En Jefatura de Gabinete y Economía explican que, blindaje mediante, viene un período de bonanza y crecimiento, por lo que es un disparate (amén de un mal pago) cambiar de caballo en medio del río. Piensan que el hasta hoy ortodoxo Machinea puede clonarse en el nuevo ministro de otro ciclo signado por el crecimiento. Acuden, insistentes, al ejemplo del ministro brasileño Pedro Malán, que cumplió un periplo similar.
Las comparaciones siempre son riesgosas. Tal vez no registren el nivel de deterioro público que tiene Machinea, de esos que en la Argentina son difíciles de dar vuelta. Amén de que el ministro de Economía no ha zafado jamás de su pecado original, esto es la mácula de haberse ido del anterior gobierno radical en medio de una corrida bancaria. Un estigma que se hizo pánico a la repetición en él y su equipo, mutilando su horizonte de decisiones. Y que fue advertido por los poderes económicos, con sagacidad similar a la que tienen los perros para registrar transeúntes con miedo.
Además, bancar un ministro impopular, relanzarlo, requiere un liderazgo político fuerte. Y parece un exceso de simplismo –o de optimismo– homologar la capacidad de liderazgo del presidente brasileño Fernando Henrique Cardoso con la que viene mostrando su tocayo De la Rúa.

El historiador Tinelli

Es torpe, de movimientos lentos y mal sincronizados. Se equivoca permanentemente, repite sonsonetes (“no hay crisis”), tropieza con las paredes, quiere hablarles a las cámaras y les da la espalda. Esas y otras lindezas hace el imitador de Fernando de la Rúa en el programa más visto de la televisión argentina, el de Marcelo Tinelli.
No hay género más editorial que la caricatura política. Se puede ser burdo, se puede ser panfletario, se puede ser –y es el caso– descortés y hasta grosero pero sólo se consigue enganchar con el público si hay, a trazos gruesos, coincidencias con su sentido común. Si una caricatura así–más allá de su (im)pertinencia como pièce de resistence en un programa diario– produce risas (esto es, adhesión) es porque tiene muchos puntos tangentes con la mirada del espectador. Nadie hubiera hecho reír mostrando a Carlos Menem o a Alfonsín como inexpertos, lentos o torpes, aunque los humoristas jamás se privaron de marcarles defectos, acaso igualmente o más graves. No es menudo lastre –en un país que honra la viveza como virtud nacional– que la imagen presidencial a un año de mandato se deje describir así.

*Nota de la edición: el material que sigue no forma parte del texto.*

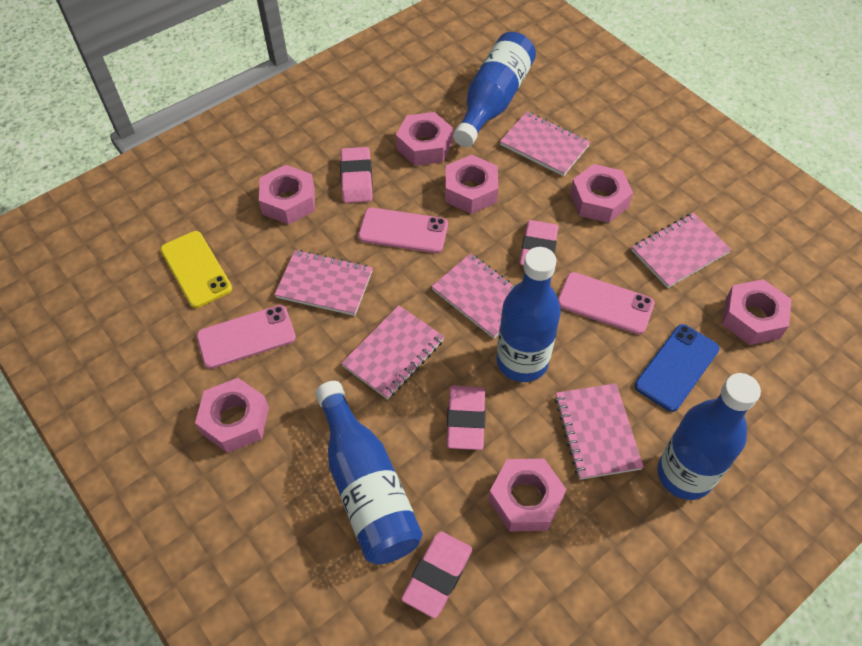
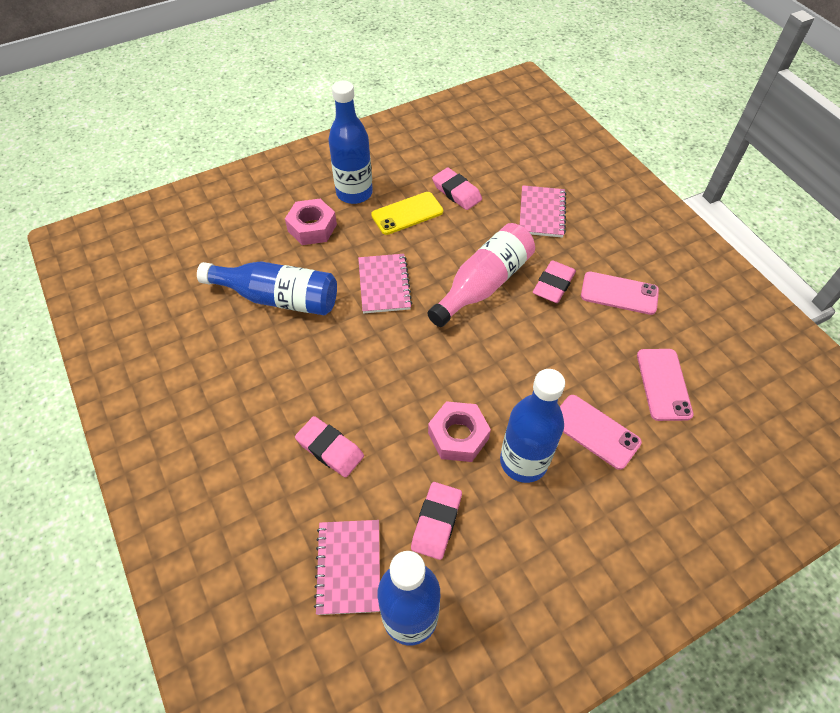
blue phone: 1 -> 0
pink bottle: 0 -> 1
pink notebook: 6 -> 3
pink nut: 7 -> 2

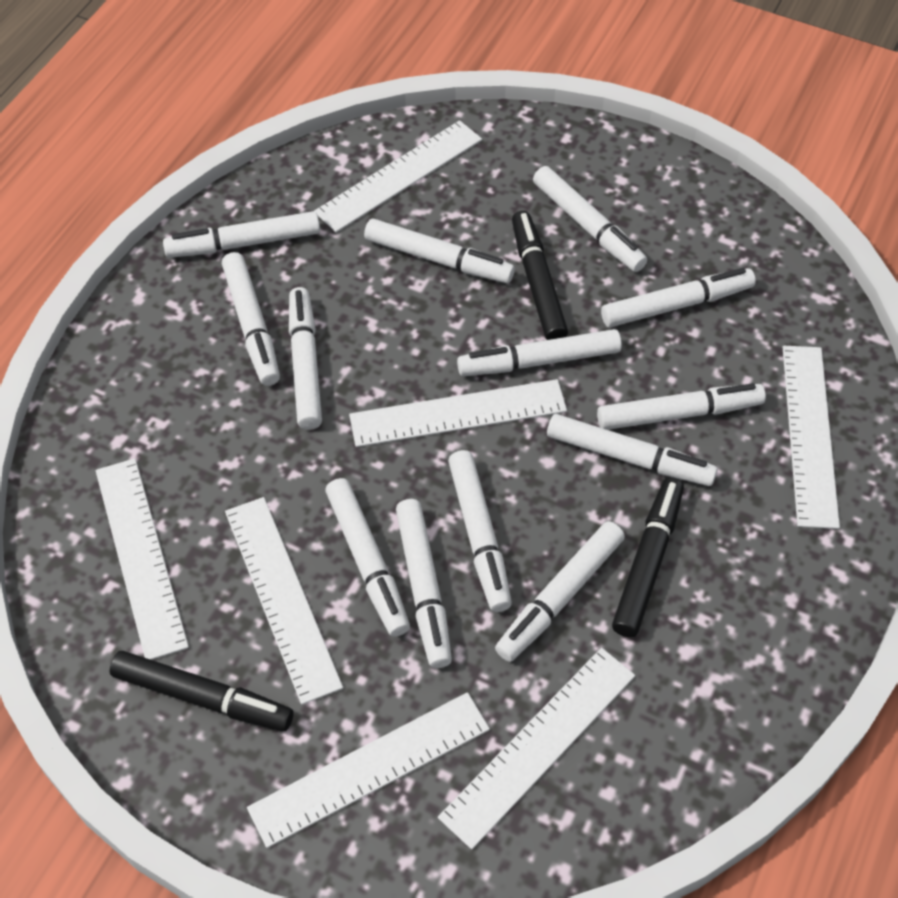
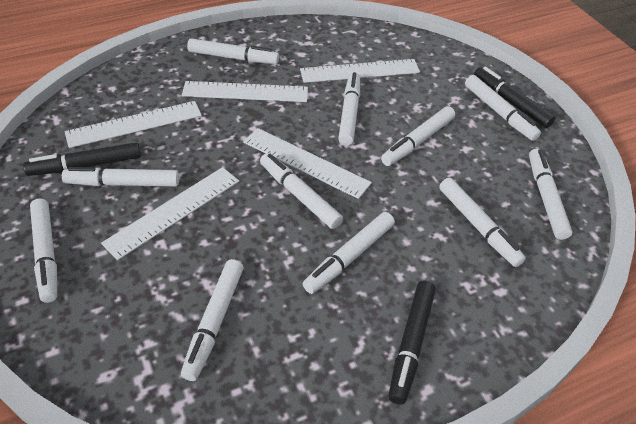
white marker: 13 -> 11
white ruler: 7 -> 5

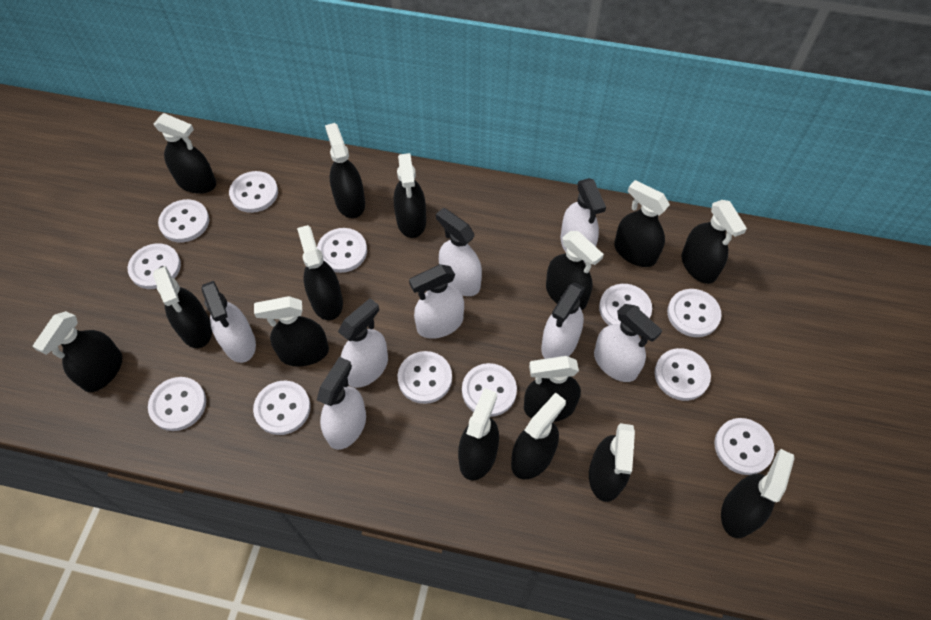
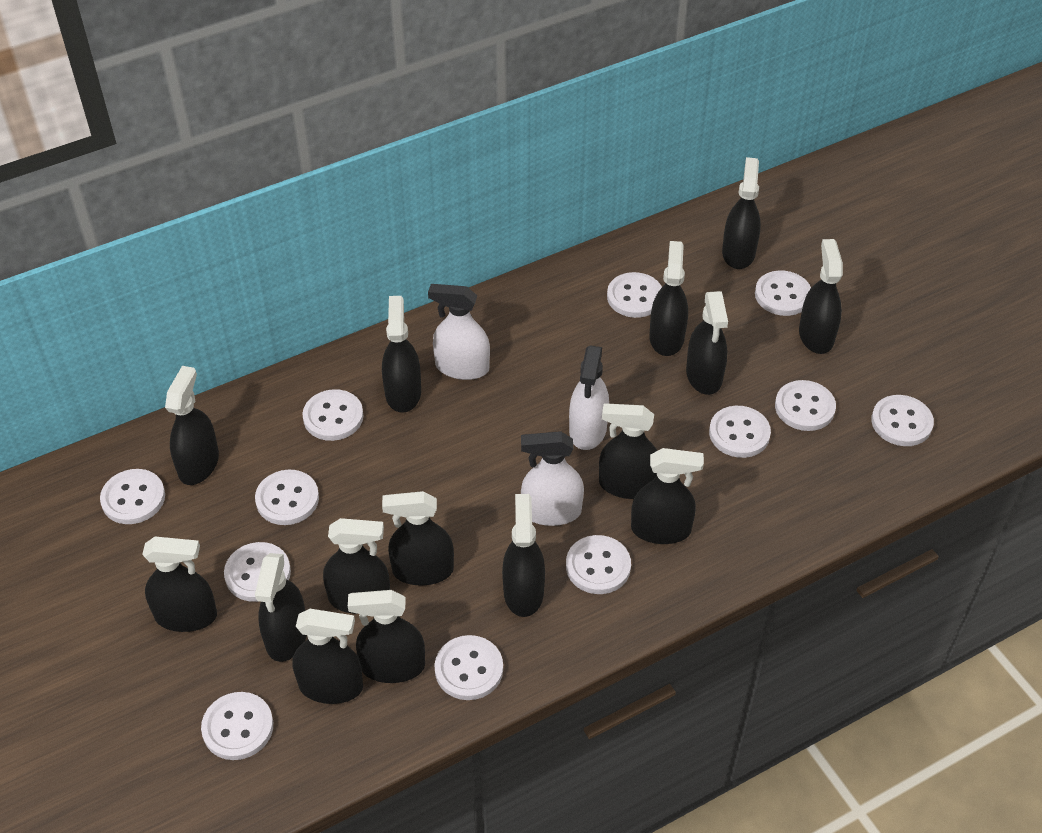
white spray bottle: 8 -> 3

Podría intentarse una suerte de extraña defensa frente a esa crítica que parece ganar la calle. La desarrolló en un reciente seminario el sociólogo Oscar Landi: visto a través del prisma de sus actos de gobierno, De la Rúa no es un irresoluto que va a la deriva sino un dirigente de derecha. Tal vez trepide antes de tomar ciertas medidas, pero siempre se cae para el mismo lado.
Quizás en el medio esté la verdad, una marcada dificultad para las reacciones veloces y una brújula que siempre apunta a un mismo norte, háblese de equilibrios fiscales, relaciones con Cuba, tarifas de transporte o situación de los presos del MTP. Por no mencionar el pesebre con que la Casa Rosada saludó la Marcha de la Resistencia de esta semana.
Un detalle, claro está, pero bien a tono con el estilo presidencial. Una forma personal de saludar un fin de año que, en las calles, se percibe sombrío, tinto de desesperanza y bajón. Y, con razón o sin ella, las miradas convergen en la Casa Rosada, ese extraño paraje en el que, sea quien sea su morador, dos más dos nunca termina siendo igual a cuatro.